Now clearly lists are useful things, (or ‘organisational tools’, as a time-management guru might say) and there is something very satisfying about crossing items off a list. The only problem is that the one thing we really need to do – our writing – often doesn’t actually appear on the list. Instead of ‘take goldfish to vet’, ‘find fresh sardines’, ‘apologise to Cynthia’, ‘check recipe’, ‘ring estate agent’, ‘update telephone list’, ‘pay off rent boy’, ‘get eyes tested’, we should have ‘work on character motivation’, ‘finalise story structure’, ‘research Iris Origo 1942’, ‘ask Paul how long it would take a submarine to get from Algiers to Sicily’, ‘rewrite sex scene’, or even, ‘finish first draft.’

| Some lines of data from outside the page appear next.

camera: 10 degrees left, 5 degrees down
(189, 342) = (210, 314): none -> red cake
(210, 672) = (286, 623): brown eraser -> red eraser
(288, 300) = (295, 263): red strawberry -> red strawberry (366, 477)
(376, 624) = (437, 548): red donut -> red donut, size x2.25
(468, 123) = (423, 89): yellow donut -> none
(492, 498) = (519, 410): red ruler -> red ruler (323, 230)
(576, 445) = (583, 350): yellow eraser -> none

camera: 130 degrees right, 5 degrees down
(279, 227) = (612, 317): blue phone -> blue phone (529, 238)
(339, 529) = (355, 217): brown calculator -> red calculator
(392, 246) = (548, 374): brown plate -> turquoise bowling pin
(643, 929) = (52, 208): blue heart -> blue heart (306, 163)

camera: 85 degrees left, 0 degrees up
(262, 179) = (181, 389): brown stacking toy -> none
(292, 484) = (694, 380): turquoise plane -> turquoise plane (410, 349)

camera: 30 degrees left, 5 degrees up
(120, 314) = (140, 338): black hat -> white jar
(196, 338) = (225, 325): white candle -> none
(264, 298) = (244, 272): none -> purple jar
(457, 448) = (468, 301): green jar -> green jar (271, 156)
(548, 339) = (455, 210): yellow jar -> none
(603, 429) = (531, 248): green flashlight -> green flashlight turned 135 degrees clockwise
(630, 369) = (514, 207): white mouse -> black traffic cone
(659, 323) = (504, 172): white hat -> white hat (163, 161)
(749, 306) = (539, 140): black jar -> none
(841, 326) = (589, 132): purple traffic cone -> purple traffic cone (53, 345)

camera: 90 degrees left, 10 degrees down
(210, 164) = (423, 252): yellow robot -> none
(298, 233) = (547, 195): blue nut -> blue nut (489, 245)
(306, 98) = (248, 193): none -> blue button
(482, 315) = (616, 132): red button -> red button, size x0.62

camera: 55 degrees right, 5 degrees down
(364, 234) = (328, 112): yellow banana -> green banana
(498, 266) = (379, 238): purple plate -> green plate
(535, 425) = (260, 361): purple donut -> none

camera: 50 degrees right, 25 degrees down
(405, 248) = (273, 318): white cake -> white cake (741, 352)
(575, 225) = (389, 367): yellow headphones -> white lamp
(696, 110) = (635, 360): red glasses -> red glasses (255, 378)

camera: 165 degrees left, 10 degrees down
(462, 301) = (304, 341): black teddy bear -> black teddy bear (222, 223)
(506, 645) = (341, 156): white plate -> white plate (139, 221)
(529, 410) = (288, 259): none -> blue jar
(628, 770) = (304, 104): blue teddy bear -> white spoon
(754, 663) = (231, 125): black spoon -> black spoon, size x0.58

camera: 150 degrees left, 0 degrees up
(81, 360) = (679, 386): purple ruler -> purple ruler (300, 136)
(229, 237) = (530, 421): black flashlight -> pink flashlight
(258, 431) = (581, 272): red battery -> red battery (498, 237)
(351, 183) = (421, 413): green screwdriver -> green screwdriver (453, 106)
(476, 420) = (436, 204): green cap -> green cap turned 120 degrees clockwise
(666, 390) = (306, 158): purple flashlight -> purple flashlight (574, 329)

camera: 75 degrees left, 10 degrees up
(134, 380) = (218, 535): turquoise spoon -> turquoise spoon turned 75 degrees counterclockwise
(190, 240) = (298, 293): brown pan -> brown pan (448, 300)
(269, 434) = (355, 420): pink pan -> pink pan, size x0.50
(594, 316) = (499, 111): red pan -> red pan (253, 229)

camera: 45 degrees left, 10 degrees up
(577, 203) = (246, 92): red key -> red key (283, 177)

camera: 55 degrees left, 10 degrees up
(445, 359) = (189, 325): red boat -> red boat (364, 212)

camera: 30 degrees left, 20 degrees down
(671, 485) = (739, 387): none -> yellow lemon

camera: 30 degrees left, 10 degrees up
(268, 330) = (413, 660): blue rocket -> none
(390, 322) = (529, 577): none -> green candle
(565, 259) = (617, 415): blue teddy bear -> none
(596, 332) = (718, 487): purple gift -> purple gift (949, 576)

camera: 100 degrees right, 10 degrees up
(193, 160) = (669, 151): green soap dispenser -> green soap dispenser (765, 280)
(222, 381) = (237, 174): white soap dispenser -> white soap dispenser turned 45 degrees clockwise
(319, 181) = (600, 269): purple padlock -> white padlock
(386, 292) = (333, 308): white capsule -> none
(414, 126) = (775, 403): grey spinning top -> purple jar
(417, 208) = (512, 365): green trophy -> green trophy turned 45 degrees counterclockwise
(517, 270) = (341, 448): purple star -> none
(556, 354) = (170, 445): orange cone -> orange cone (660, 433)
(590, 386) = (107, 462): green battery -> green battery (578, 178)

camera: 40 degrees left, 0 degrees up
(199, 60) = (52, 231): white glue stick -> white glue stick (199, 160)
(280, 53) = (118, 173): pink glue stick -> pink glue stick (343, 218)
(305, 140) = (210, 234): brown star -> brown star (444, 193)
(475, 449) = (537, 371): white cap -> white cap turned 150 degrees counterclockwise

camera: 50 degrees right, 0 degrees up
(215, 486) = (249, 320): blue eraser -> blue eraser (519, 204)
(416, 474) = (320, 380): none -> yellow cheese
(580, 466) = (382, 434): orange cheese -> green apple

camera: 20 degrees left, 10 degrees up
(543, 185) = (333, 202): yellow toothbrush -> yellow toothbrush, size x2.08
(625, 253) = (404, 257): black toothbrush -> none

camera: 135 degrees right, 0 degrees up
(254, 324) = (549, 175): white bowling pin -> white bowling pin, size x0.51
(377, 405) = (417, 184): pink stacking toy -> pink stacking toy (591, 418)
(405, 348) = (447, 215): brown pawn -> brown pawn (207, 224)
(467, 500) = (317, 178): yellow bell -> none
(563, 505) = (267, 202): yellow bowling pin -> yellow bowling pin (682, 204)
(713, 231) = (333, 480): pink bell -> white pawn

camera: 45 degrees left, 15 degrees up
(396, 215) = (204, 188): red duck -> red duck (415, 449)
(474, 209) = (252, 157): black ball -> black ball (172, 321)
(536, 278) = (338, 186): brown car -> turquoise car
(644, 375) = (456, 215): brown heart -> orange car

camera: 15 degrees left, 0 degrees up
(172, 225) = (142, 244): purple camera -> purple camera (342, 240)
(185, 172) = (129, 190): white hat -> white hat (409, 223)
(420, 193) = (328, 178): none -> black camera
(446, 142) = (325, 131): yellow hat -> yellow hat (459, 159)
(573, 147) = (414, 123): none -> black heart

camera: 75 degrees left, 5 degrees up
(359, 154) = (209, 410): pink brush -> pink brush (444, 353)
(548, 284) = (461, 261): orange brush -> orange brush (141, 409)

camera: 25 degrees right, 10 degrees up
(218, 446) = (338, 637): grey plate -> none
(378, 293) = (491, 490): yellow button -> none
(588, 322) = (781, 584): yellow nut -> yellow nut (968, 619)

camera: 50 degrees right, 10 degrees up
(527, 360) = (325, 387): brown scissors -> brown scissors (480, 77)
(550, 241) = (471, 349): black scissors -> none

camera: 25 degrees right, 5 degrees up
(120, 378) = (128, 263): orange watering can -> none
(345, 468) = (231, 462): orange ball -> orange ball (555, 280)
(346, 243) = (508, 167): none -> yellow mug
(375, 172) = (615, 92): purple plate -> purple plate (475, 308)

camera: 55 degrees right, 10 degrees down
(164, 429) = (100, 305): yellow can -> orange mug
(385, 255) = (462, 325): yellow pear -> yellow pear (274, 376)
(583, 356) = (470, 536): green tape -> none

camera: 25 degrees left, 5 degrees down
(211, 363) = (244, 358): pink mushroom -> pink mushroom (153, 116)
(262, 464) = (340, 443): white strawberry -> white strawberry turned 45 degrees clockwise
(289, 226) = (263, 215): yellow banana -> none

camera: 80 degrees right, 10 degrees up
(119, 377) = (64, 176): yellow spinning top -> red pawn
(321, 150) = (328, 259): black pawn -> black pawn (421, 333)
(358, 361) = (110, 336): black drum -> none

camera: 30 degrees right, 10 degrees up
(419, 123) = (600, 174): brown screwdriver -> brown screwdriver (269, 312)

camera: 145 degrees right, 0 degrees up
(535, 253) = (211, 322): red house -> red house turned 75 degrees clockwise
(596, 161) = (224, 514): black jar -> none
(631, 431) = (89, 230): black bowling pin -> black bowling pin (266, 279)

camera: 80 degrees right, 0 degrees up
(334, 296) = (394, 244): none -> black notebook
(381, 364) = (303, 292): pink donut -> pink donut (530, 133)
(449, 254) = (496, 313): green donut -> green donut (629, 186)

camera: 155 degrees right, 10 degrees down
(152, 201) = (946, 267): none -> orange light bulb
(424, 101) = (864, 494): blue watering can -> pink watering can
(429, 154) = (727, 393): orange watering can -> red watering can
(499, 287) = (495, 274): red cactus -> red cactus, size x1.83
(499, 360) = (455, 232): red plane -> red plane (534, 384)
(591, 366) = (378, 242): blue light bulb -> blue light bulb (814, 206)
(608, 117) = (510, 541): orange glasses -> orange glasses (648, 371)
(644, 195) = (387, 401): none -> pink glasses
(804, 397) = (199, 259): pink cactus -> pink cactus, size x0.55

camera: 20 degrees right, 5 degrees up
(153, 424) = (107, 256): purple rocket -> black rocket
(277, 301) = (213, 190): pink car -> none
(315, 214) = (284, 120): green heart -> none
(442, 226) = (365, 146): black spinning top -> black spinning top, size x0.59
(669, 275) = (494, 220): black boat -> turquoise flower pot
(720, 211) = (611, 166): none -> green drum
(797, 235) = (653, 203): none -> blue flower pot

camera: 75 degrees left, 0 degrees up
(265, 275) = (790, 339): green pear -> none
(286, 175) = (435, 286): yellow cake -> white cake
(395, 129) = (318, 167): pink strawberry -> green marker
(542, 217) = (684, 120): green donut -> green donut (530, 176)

Some wannabe writers take it to extremes, their lists include things like ‘buy and read 150 How-To books on Creative Writing’, ‘enrol on Creative Writing MA’ or ‘ask Arts Council about Creative Writing PhD funding,’ when what they could be doing is writing a novel.
So why do we constantly put off the very thing we want (need) to do, the thing that bring us so much pleasure, so much reward, both emotional and, if we are lucky, financial?
I don’t know the answer, but it could be something to do with the fact that in our mind the envisaged novel or short story seems like a perfect jewel, the brilliance of which just might stun the world. But we suspect that when we write it down it’s not going to be quite the same, it won’t sparkle in quite the way we intended (or, sometimes, at all!) Maybe we are frightened of getting it ‘wrong’, of letting ourselves down, of our hopes being dashed?
Perhaps. But we also know we are writers, interested in things, and thus easily distracted.
Last week I spent a lazy afternoon reading a book about time management which recommends that I set a stop watch for three quarter of an hour sessions in which I do nothing but write. I subsequently spent a couple of pleasant hours finding and buying a stop watch. As soon as I finish this I am going to see if the technique works. I just have to get some crucial Tweeting done before I start, oh, and I’ve just remembered that the compost heap needs digging over …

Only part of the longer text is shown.